Hola! It is me, EmiStone. I know I haven't been updating that frequently, but I just got introduced to Doctor Who, and well. Enough said. I'll try to update as much as I can. This is a new HP/DW crossover, which is also my first of that category. It has been stuck as a plot bunny in my head for too long. So, without further ado:
A LIFE WORTH WAITING FOR begins.
~EmiStone doesn't own DW or HP. I don't even think I own the name EmiStone... Identity issues!
Hermione Granger had always been abnormally intelligent. This is how she had skipped three grades and was currently on track to getting her A-Levels at age 12. She was 10 now; so many people assumed she was as stupid as her peers. They couldn't be more wrong. Unfortunately, Hermione Granger was also abnormally lonely, having parents that worked so much that she hadn't actually seen them in a month and having the children in her village, Legworth, not be as confused as the adults as to her actual intelligence. Naturally, this only made them dislike her. Hermione had read a lot of books however, which were both her friends and her escape, which showed her why they did those horrible things. And she forgave them. If someone so much different from her showed up she'd be scared and lash out too. Naturally, she'd never gotten the chance to test this theory, but she was about to.
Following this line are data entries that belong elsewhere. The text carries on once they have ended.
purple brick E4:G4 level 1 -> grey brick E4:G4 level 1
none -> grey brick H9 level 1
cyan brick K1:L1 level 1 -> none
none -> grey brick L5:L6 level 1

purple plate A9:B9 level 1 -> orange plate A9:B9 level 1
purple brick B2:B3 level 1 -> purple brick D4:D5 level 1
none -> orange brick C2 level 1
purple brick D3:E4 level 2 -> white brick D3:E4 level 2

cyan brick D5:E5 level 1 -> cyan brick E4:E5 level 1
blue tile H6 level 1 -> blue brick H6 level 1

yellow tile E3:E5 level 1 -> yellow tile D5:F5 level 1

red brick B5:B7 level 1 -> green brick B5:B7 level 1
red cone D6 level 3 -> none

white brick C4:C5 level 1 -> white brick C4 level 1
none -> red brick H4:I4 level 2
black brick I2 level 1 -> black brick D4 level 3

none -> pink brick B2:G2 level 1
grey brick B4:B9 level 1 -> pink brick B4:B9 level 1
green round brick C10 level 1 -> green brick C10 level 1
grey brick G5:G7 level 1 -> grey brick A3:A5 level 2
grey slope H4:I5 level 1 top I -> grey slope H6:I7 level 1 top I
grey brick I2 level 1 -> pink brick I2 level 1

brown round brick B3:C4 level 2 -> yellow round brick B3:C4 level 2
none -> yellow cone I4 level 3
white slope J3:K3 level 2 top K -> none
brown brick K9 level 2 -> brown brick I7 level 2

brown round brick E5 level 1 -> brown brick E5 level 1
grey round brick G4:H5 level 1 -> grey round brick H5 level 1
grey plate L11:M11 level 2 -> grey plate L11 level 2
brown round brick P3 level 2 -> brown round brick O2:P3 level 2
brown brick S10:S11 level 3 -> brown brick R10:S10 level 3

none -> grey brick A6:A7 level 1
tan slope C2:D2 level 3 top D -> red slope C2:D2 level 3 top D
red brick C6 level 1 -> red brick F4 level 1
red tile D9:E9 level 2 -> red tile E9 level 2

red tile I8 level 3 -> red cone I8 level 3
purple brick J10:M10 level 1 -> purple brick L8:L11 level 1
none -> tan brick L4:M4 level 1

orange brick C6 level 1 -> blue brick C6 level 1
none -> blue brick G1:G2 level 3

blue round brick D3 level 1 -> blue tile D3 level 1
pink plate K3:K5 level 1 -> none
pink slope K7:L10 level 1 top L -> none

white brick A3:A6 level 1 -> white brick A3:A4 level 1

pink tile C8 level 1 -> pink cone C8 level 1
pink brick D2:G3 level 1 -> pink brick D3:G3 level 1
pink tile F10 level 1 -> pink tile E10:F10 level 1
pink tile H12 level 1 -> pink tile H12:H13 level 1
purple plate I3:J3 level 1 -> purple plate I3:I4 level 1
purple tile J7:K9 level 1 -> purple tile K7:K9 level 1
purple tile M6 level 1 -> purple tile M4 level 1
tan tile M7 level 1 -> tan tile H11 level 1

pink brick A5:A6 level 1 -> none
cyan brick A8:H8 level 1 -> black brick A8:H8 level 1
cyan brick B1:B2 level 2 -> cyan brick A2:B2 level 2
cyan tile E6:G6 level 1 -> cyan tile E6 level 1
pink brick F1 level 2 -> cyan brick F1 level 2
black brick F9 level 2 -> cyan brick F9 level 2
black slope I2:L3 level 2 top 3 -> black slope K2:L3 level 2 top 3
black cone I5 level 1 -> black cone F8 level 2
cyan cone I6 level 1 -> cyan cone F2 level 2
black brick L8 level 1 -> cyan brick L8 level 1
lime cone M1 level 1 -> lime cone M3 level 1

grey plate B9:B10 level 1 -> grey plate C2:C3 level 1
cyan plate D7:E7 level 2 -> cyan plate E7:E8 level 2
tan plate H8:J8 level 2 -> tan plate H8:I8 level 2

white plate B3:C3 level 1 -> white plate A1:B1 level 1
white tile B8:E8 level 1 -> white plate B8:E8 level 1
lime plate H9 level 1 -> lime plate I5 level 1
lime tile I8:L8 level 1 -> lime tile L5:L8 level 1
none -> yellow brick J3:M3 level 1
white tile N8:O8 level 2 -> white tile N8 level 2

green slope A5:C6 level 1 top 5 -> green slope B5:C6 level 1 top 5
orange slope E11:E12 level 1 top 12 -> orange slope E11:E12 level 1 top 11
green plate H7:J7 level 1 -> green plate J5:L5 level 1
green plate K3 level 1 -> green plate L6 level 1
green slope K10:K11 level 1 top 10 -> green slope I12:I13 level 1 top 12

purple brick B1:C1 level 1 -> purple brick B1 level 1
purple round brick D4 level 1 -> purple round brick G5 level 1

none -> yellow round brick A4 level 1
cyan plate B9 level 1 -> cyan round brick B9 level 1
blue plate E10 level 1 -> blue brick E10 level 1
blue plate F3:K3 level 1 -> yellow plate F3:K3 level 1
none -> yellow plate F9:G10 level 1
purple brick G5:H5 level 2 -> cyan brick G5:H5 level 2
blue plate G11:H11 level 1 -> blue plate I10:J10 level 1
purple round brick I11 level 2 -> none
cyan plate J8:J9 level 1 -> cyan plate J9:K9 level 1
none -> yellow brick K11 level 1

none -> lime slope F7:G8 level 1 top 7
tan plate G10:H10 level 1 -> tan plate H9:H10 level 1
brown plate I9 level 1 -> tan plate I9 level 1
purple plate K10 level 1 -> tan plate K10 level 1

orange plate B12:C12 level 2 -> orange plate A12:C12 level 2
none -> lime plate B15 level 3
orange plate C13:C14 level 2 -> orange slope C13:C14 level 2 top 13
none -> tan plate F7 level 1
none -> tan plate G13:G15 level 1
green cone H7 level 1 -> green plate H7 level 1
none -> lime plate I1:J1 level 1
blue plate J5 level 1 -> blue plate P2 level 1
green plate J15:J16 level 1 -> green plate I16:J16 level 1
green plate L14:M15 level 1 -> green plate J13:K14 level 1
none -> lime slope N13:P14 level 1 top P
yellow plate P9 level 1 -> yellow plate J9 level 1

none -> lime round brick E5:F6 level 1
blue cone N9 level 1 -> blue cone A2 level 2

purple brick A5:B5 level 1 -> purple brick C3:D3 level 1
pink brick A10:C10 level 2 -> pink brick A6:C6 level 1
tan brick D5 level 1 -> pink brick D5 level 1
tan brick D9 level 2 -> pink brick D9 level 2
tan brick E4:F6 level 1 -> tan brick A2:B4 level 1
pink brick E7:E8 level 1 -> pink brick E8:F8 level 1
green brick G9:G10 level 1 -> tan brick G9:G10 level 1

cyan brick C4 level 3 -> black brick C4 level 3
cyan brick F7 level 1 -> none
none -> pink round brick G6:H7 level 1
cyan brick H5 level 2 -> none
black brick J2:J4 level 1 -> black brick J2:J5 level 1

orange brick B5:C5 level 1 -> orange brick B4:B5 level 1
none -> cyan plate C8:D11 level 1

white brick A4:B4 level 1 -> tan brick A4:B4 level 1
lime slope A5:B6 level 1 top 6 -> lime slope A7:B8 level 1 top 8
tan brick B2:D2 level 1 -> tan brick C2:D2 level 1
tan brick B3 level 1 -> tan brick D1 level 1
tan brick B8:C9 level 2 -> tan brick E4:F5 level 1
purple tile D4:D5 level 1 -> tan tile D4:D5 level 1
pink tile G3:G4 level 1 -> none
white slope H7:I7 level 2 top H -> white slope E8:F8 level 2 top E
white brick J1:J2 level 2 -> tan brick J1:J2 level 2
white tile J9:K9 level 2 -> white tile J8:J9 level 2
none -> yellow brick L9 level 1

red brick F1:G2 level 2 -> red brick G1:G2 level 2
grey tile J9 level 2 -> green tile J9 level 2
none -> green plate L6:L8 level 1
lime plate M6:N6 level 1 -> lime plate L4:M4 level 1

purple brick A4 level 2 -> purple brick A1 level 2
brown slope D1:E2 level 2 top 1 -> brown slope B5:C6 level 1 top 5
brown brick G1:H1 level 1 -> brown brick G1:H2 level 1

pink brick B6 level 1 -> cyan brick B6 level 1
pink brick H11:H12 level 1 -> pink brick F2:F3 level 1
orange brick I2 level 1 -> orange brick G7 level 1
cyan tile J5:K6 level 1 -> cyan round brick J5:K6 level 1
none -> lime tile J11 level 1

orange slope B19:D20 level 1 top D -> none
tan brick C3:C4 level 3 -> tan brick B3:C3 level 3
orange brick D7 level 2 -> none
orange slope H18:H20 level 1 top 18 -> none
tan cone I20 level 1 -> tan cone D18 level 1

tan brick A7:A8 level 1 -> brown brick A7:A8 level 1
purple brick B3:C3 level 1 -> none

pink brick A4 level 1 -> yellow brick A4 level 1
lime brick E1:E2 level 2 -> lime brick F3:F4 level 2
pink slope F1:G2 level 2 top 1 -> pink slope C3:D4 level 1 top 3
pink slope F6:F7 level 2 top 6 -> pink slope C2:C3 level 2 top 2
It was a normal autumn day when the Doctor met his match. And she came in the form of a ten year old girl. But he didn't know this at the time, all he knew was that after the Time War he set the TARDIS for earth and landed in a 10 year olds back yard in England. This is the story of what happened after.
Hermione looked up from her book in surprise. A strange sound she'd never heard before came from her backyard. She promptly set out to find out what it was, never having had a parent tell her anything about caution, and found a blue police call box in the middle of her yard. She frowned and rapped sharply on the door. A bald man with a large, hooked nose, and big ears stepped out, looking around tiredly for a person. But he was looking over Hermione's head.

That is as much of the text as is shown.